Alopecia, or as it’s also known Alopecia Areata, is a form of hair loss that occurs when the immune system attacks the hair follicles by mistake. And since the follicle is where the hair growth begins, this attack can have a significant effect on the condition of the hair.
This damage is often temporary, but unfortunately medical experts are unable to identify why the immune system begins to attack the hair follicles in the first place.
What they do agree upon is that this form of hair loss is more commonly associated with people under the age of twenty, however it can affect both men and women of any age.
What Are The Symptoms of Alopecia?
When a person suffers from alopecia, the first noticeable symptom is clumps of hair start falling out. Then this progresses into completely smooth patches on the scalp which are completely hairless.
In some cases the hair may thin out without becoming noticeable bald patches. Sufferers may also find that the hair breaks off which leaves short stubs referred to as “exclamation point” hair.
In rare instances, the sufferer may lose all scalp and body hair.
Will my Hair Grow Back?
Generally the loss of hair is irregular, with regrowth occurring over several months in one area. But, and this is strange, the hair loss starts in another area. In some patches of hair loss, usually the hair does grow back within a few months and it is often the same texture and colour as the remaining hair. However, and in some cases, the regrown hair may be white and very fine. In approximately ten percent of cases, the hair loss may be permanent and never regrow.
If you have a family history of alopecia or another form of autoimmune disease, have an extensive case of hair loss, suffer from allergies for longer than a year (particularly at pre puberty), there is a greater likelihood of hair loss being permanent
How Is Alopecia Diagnosed?
The condition is officially diagnosed with a physical examination plus an assessment of your medical history.
Your healthcare professional will ask questions about the hair loss, and examine your scalp for any noticeable patterns in the condition. They may pull gently on a couple of hairs or even try to pull them out. If the cause of the hair loss is not immediately apparent, further testing may be needed to determine if there is an underlying medical condition or disease which is triggering the condition.

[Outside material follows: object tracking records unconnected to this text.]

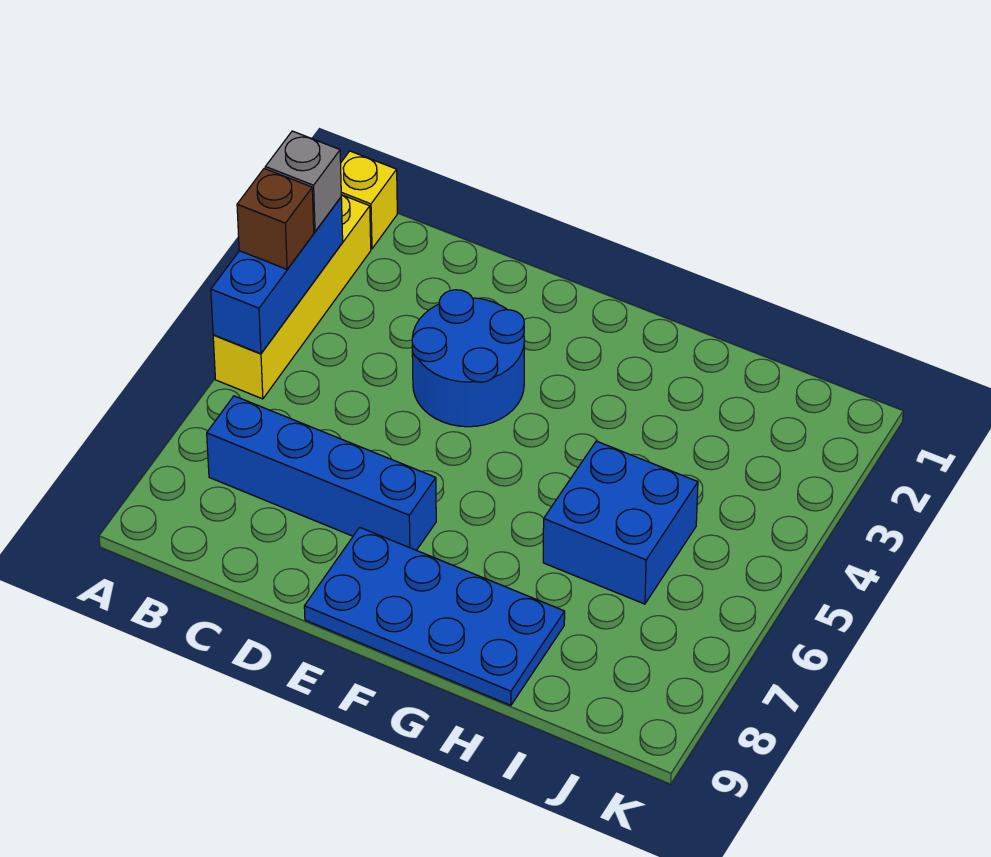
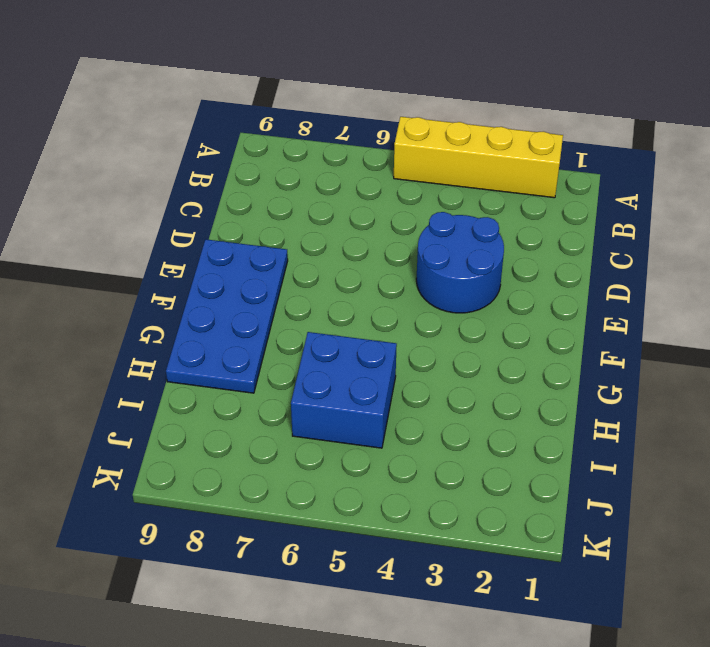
none -> yellow brick A1 level 1
none -> blue brick B7:E7 level 1

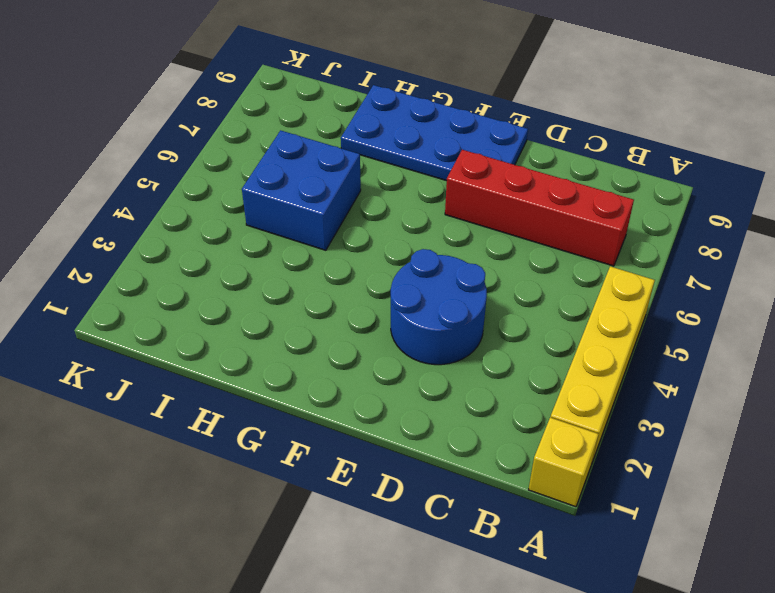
red brick B7:E7 level 1 -> blue brick B7:E7 level 1
none -> blue brick A3:A5 level 2
none -> grey brick A3 level 3

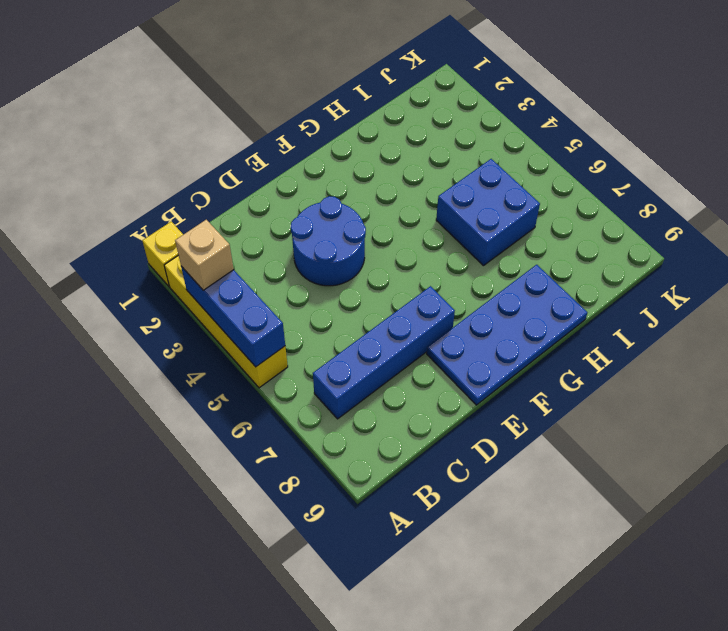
tan brick A3 level 3 -> grey brick A3 level 3
none -> brown brick A4 level 3

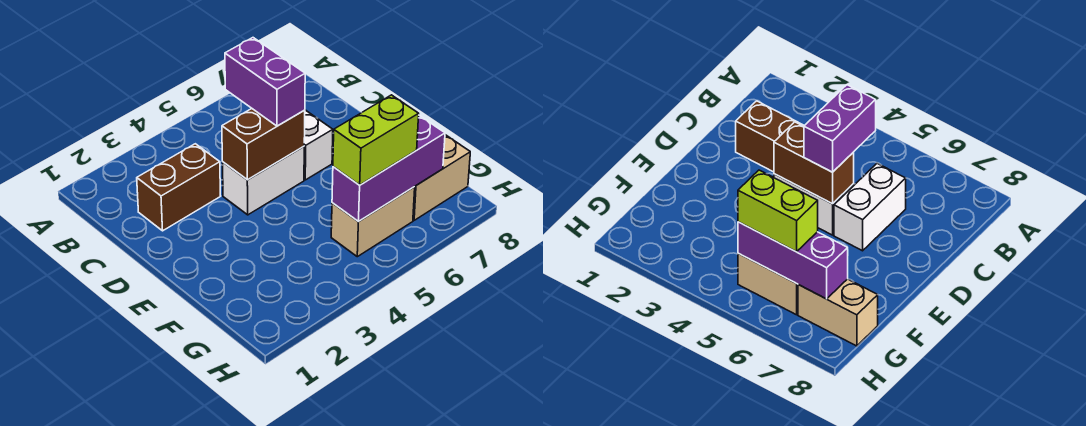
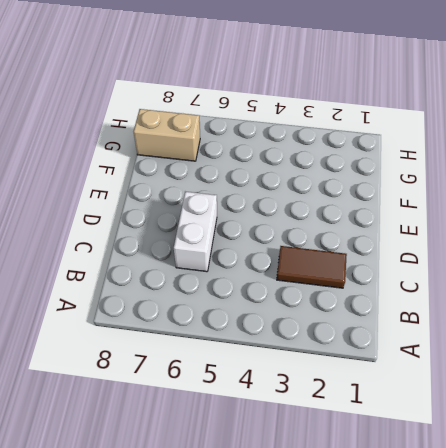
brown tile C2:C3 level 1 -> brown brick C2:C3 level 1
none -> white brick D4:D5 level 1
none -> tan brick G5:G6 level 1

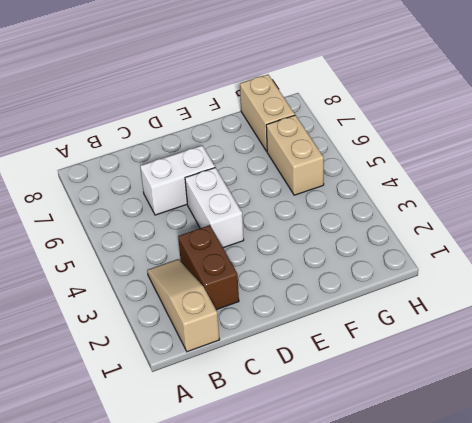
tan slope B1:B3 level 1 top 1 -> none
none -> brown brick D4:D5 level 2
none -> purple brick G5:G7 level 2

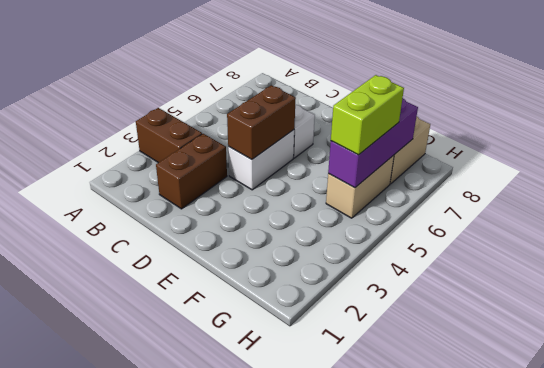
brown brick A3:B3 level 1 -> none
none -> purple brick C5:D5 level 3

Blood tests may be required to check for specific conditions such as hyperthyroidism. Microscopic examination of a sample hair is also often done.
So, What Can Be Done?
Since your hair is likely to grow back within twelve months, many sufferers choose not to directly treat the condition. And if you are prepared to wait, you may wish to wear a hairpiece.
The good news is there are many hairpiece choices of synthetic or human hair that are implanted into nylon netting to be worn.
A hairpiece can be attached to the scalp using tape, metal clips or glue. However, sufferers of alopecia should avoid hair weaving, which is a system to braid or sew longer hair into the existing hair.
Because this type of treatment could cause permanent hair loss by putting undue pressure on your remaining hair.
Another method to improve how you look is to use creative styling techniques or hair care products. There are some products which can give the appearance of thicker hair and you can even choose to colour the scalp with dye to disguise the hair loss. One of these products that does just that is Mane Hair Thickening Spray.
However, continual use of dye or perms could contribute to further hair loss.
The most common form of direct treatment for patches of hair loss is corticosteroid injections. The course of treatment generally involves a large number of injections into the scalp, approximately one centimetre apart, over four to six weeks.
However, it is possible to treat children with a topical corticosteroid on the affected skin for a less invasive approach.
Some alopecia patients also opt for immunotherapy. Contact treatments can be used directly onto the scalp to trigger an allergic reaction. This treatment takes place once each week and it is designed to irritate the skin and trigger hair regrowth. The scalp becomes scaly and red but usually prompts hair regrowth within three months of starting the treatment.
It is also possible to use ultraviolet light therapy to treat the condition. This may be used in conjunction with medication to increase the sensitivity of the skin to ultraviolet light.
For sufferers of long-term alopecia, SMP treatment may offer a more permanent solution as it can disguise hair loss and hair thinning.
Contact Meraki Hair Loss Clinic Today.
Alopecia can have a devastating effect on self-confidence.
Because your hair is a very important part of your appearance, even small patches of hair loss can make you feel unattractive. However, there are a number of natural hair loss treatment options available so it is important to seek the right advice.
Here at the Meraki Hair Loss Clinic, there is a large selection of treatments available – and we can also help you understand what to discuss with your healthcare professional.
Call us today for a consultation in one of our private rooms. That way we can talk openly about your hair loss, decide what can be done and get your self-esteem back.
Frequently Asked Questions
What are the main causes of alopecia?
Alopecia can have several causes, such as autoimmune diseases like thyroid conditions. Other causes can include asthma, allergies, hay fever, or skin conditions such as eczema.
Can alopecia be cured?
There is no cure for alopecia, per se, just a variety of ways to manage the condition. As well as mediations provided by doctors, we can offer a few ways to regrow hair or replace it with a wig or topper.